胃肠道肿瘤是我国的多发病，居恶性肿瘤首位，疫苗则是其防治的根本途径。以抗原表位为基础的分子疫苗已显示了其防治肿瘤的良好前景，但表位疫苗的免疫原性弱和其天然构象问题仍急待解决。鉴于人乳头瘤病毒（HPV）结构蛋白可在体外真核表达系统自组装形成病毒样颗粒（VLPs），利用其携带异源表位疫苗，具有免疫原性强且保持其异源表位空间构象不变等优点。本研究拟选择胃肠肿瘤组织中高表达的肿瘤抗原MAGE-3、HER-2/neu和CEA，通过对其CTL和B细胞表位的预测、筛选和鉴定，并将胃肠肿瘤相关抗原表位基因插入HPV16 L1 蛋白的羧基端，制备以HPV16 L1为载体含MAGE-3/ HER-2/neu/CEA多表位的嵌合VLPs，并进一步探讨其刺激机体产生的免疫保护效应。目的是使嵌合VLPs能刺激机体免疫系统同时产生肿瘤抗原特异性的抗体反应和CTL 反应，从而达到用特异性免疫方法防治胃肠肿瘤。

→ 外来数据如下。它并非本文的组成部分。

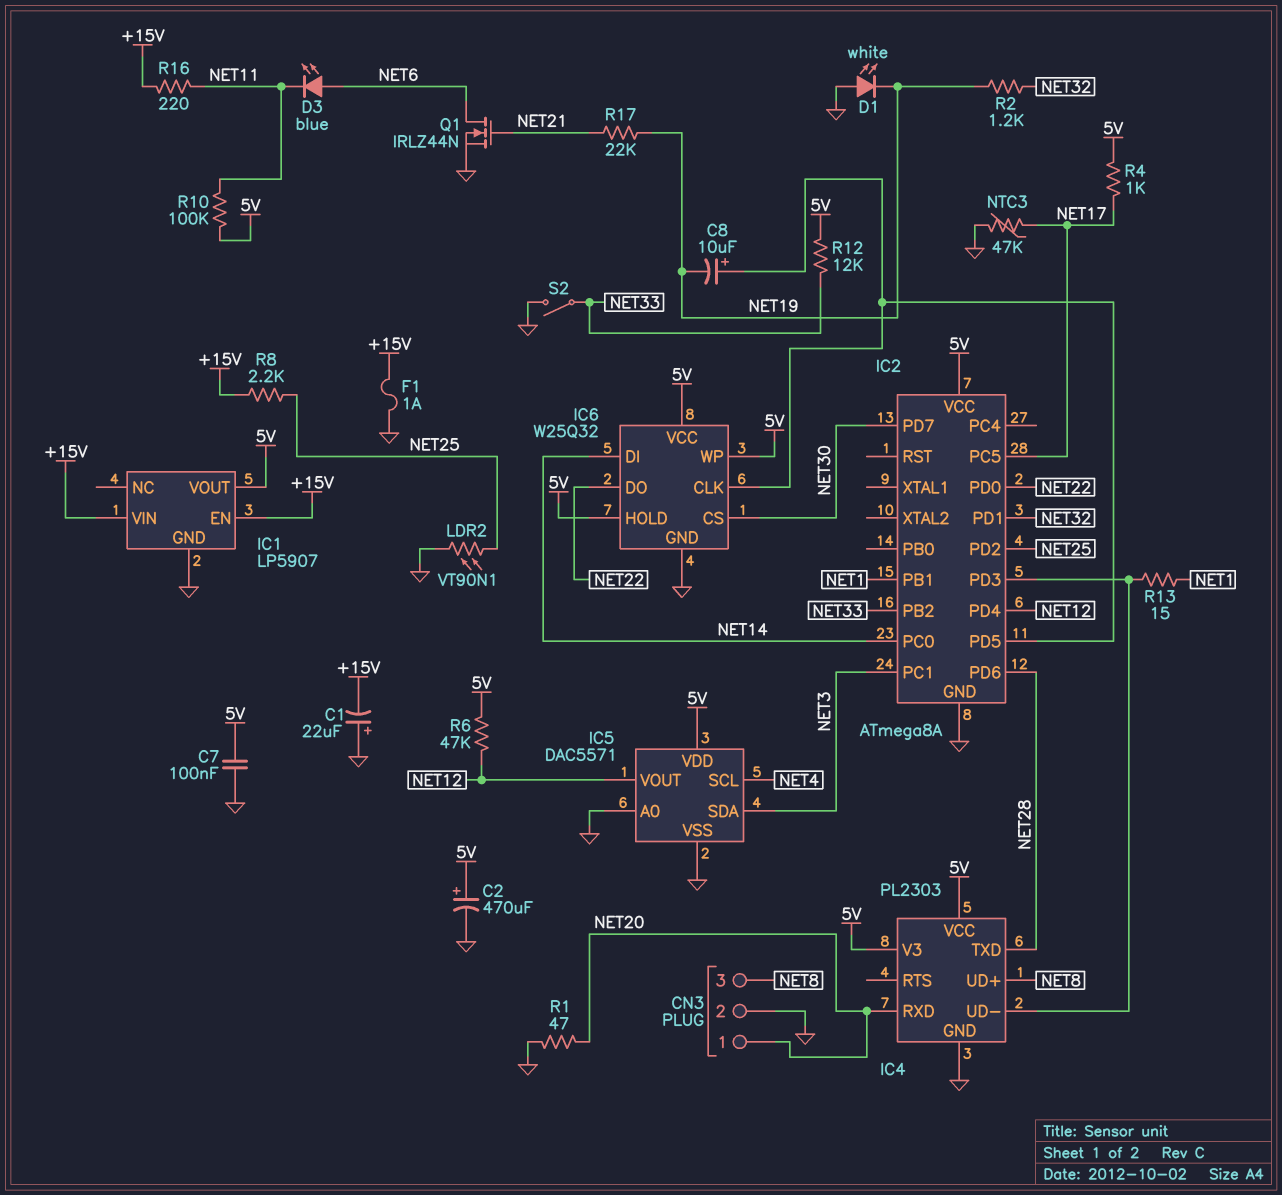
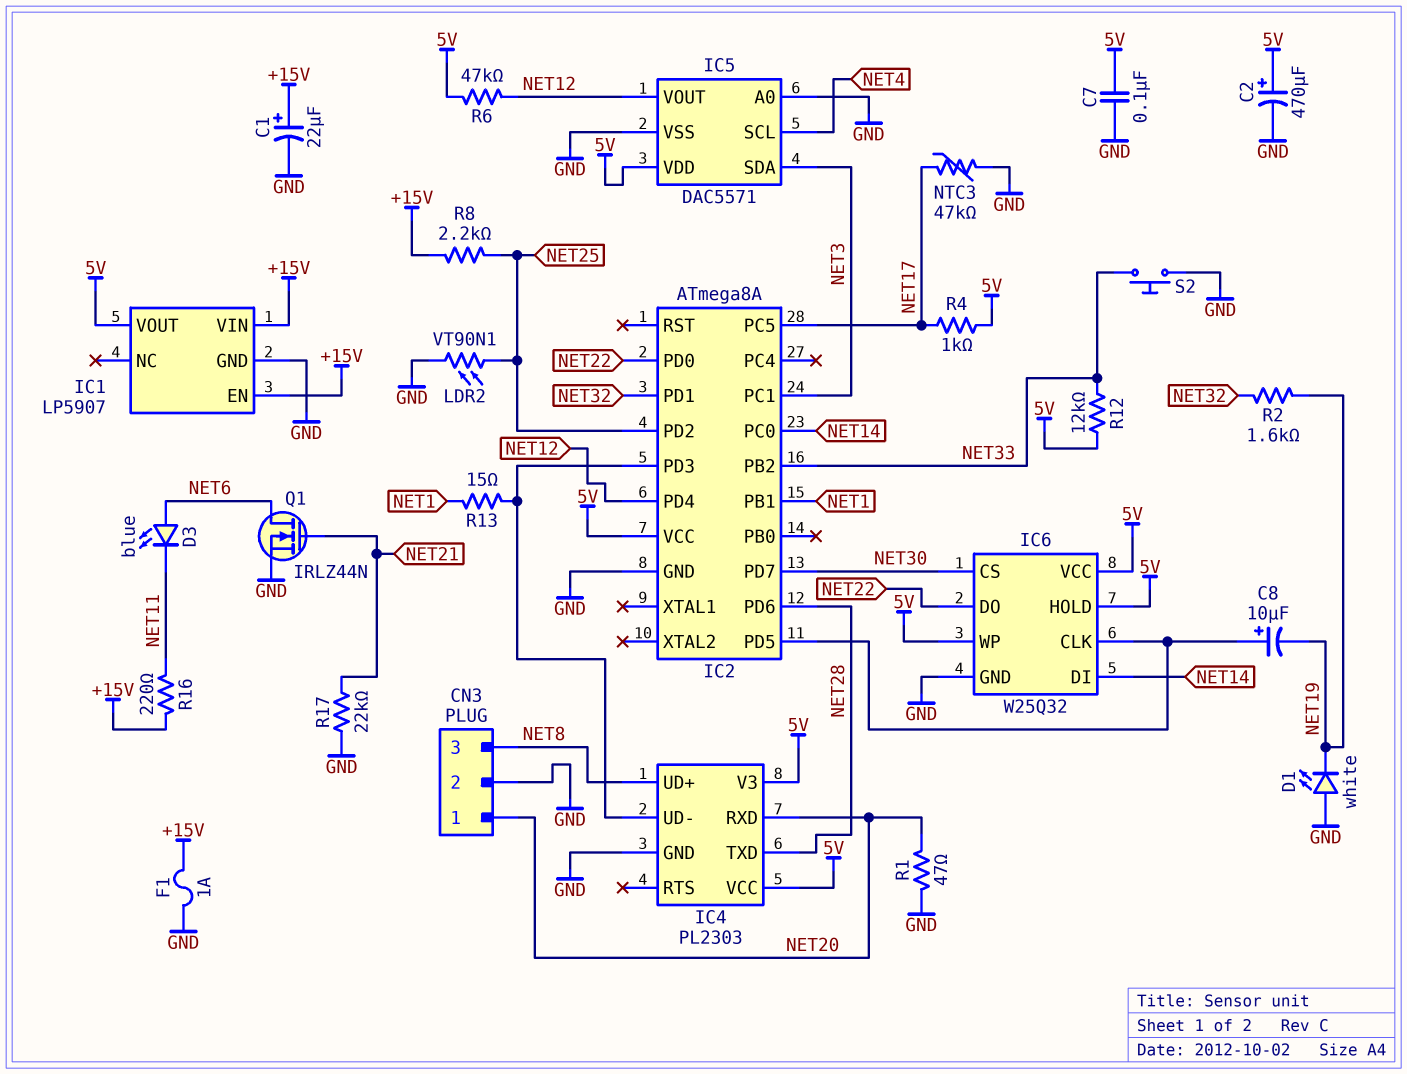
C1: 22uF (plus GND, minus +15V) -> 22uF (plus +15V, minus GND)
R2: 1.2k (NET19, NET32) -> 1.6k (NET19, NET32)
R10: 100k (5V, NET11) -> none
R17: 22k (NET19, NET21) -> 22k (GND, NET21)
S2: switch (GND, NET33) -> button (GND, NET33)

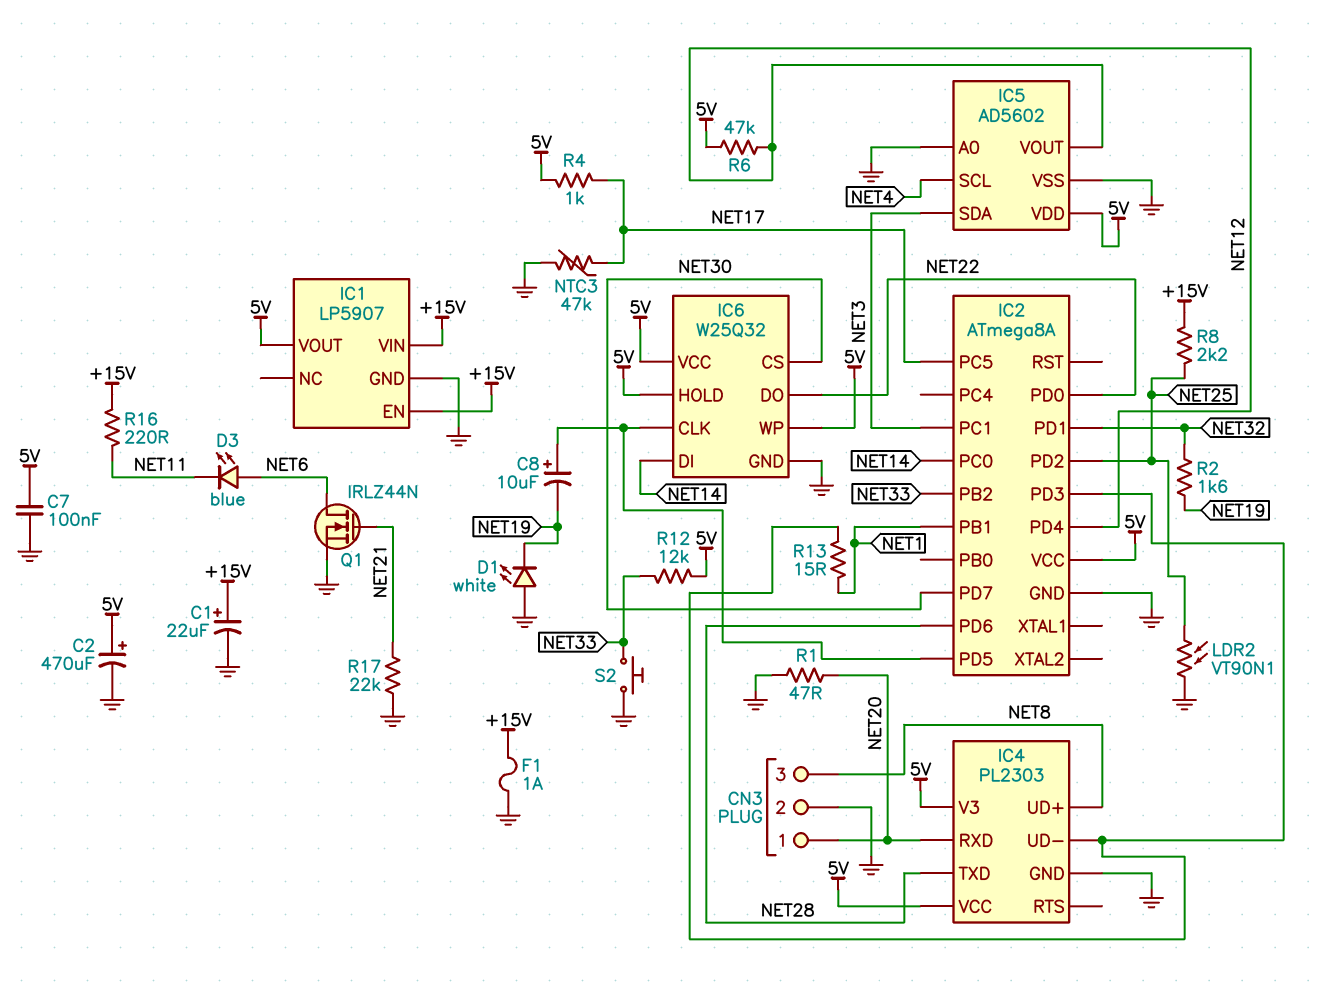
IC5: DAC5571 -> AD5602

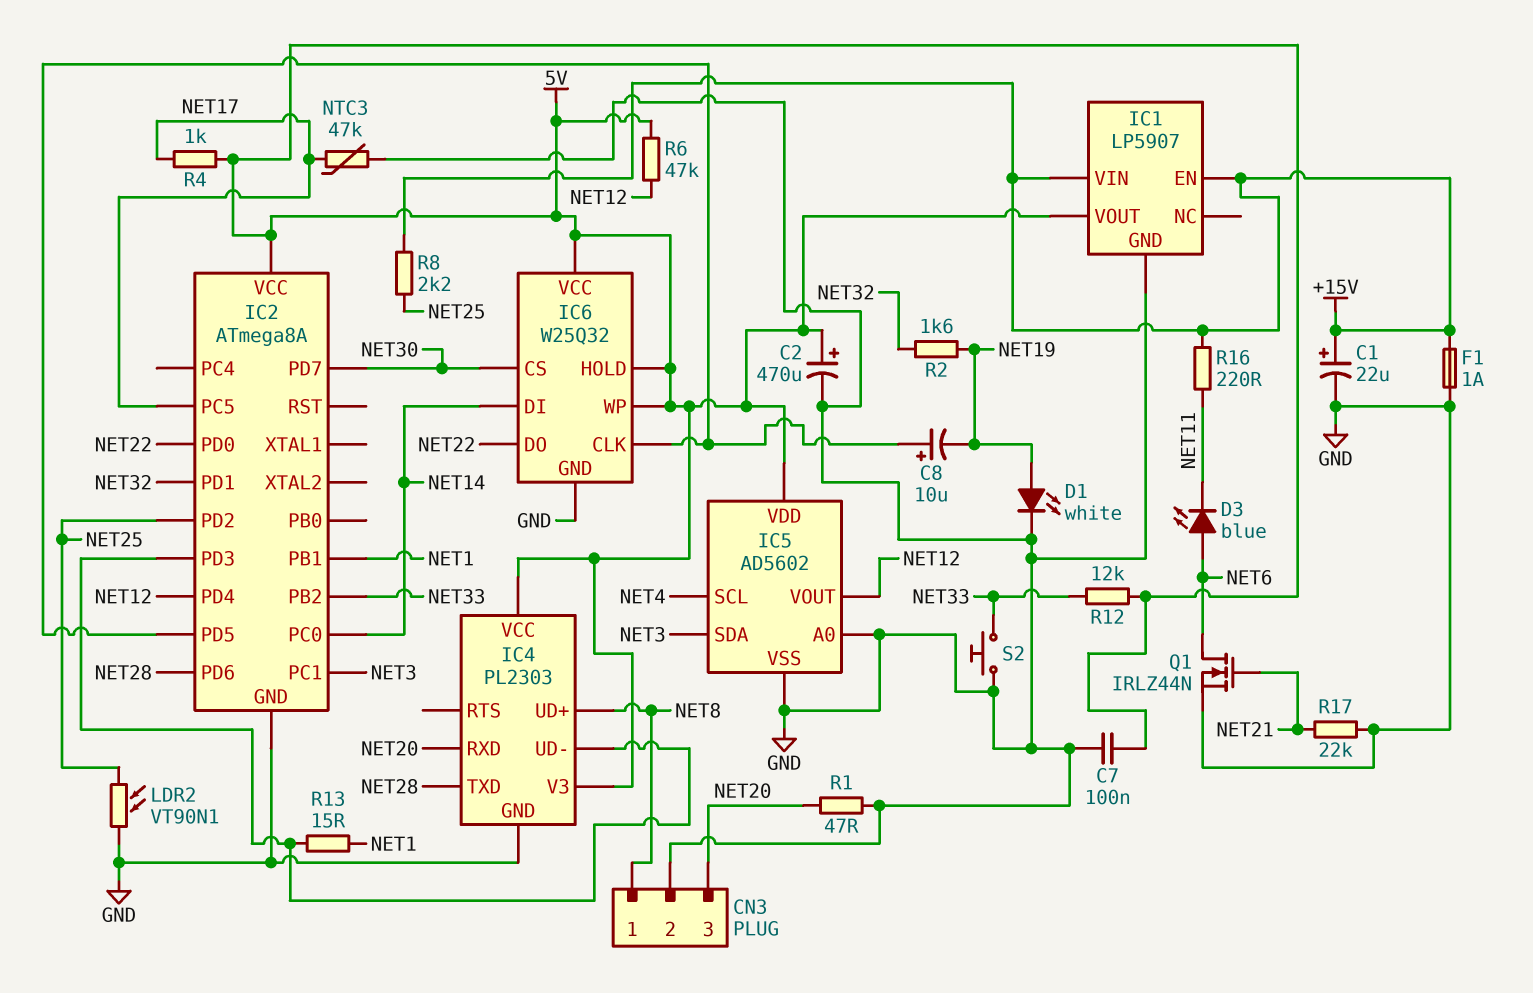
CN3 pin 1: NET20 -> NET8
CN3 pin 3: NET8 -> NET20
D1: LED white (A GND, K NET19) -> LED white (A NET19, K GND)

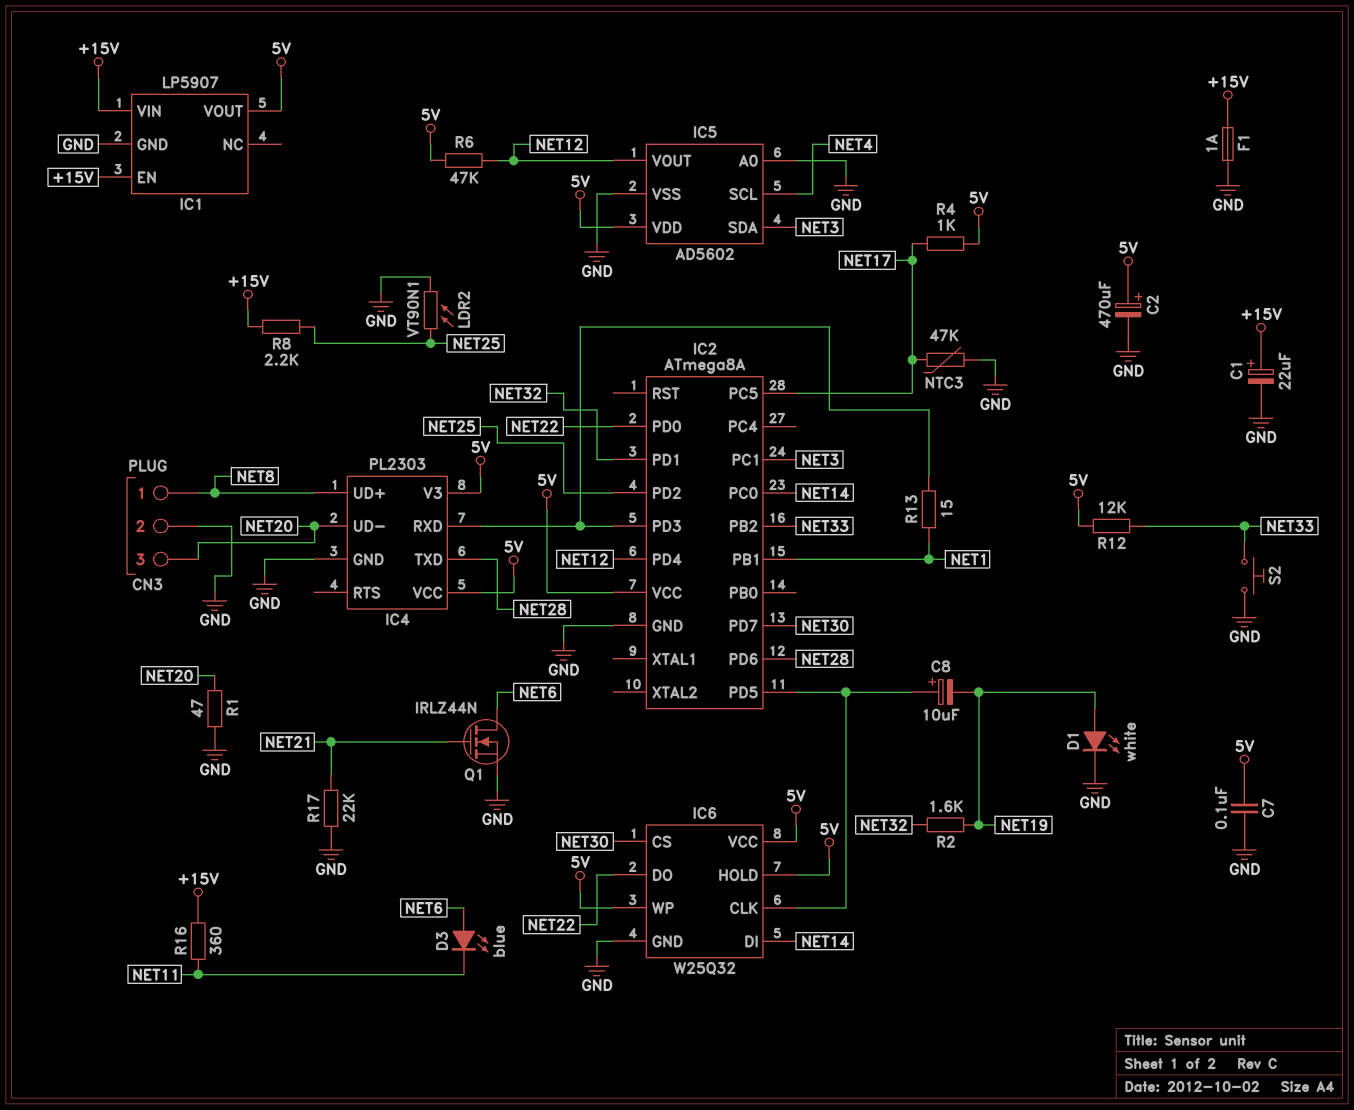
IC4 pin RXD: NET20 -> IC2/PD3
IC4 pin UD-: IC2/PD3 -> NET20
R16: 220 (+15V, NET11) -> 360 (+15V, NET11)

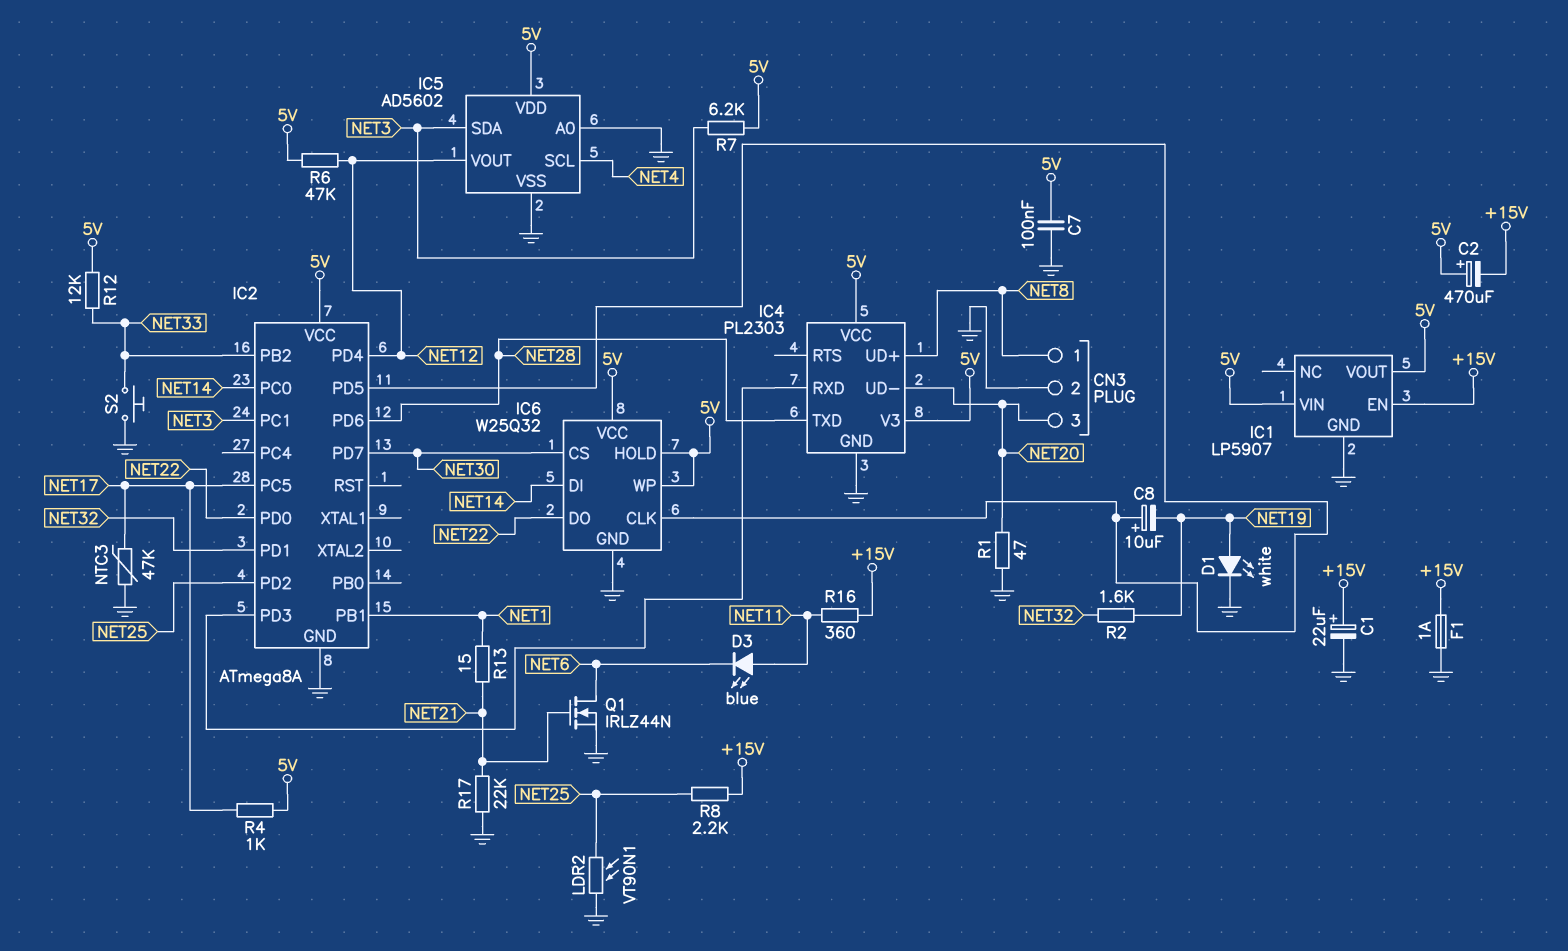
C2: 470uF (plus 5V, minus GND) -> 470uF (plus 5V, minus +15V)
D3: LED blue (A NET6, K NET11) -> LED blue (A NET11, K NET6)
IC1 pin VIN: +15V -> 5V
R7: none -> 6.2k (5V, NET3)
R13: 15 (IC2/PD3, NET1) -> 15 (NET1, NET21)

Gastrointestinal cancer is a common disease and ranked first in all kinds of malignant tumors in our country. Nowadays, the vaccine is considered as the fundamental way to cancer prophylaxis and prevention,and molecular vaccine which based on epitopes has shown its good application.However, the disadvantages of epitope vaccines on weak immunogenicity and natural conformation need to further study.The L1 structural protein of the human papillomavirus(HPV) expressed in eukaryotic expression system in vitro can self-assemble into virus-like particles(VLPs) and be used to carry heterologous epitopes with strong immunogenicity and stable epitope conformation.In this study MAGE-3, HER-2/neu and CEA tumor antigen which highly expressed in various gastrointestinal cancer will be selected as the targets of potential vaccine. After prediction,screening and identification of their CTL and B cell epitopes,the sequence containing these epitopes will be inserted into the carboxyl terminus of HPV16 L1 protein to produce chimeric VLPs. The immune responses and protective effects of the chimeric VLPs contained MAGE-3 / HER-2/neu/CEA multi-epitopes will further be evaluated. The aim of this study is to generate specific antibodies and CTL reaction after immunized by chimeric VLPs and to prevent gastrointestinal tumor.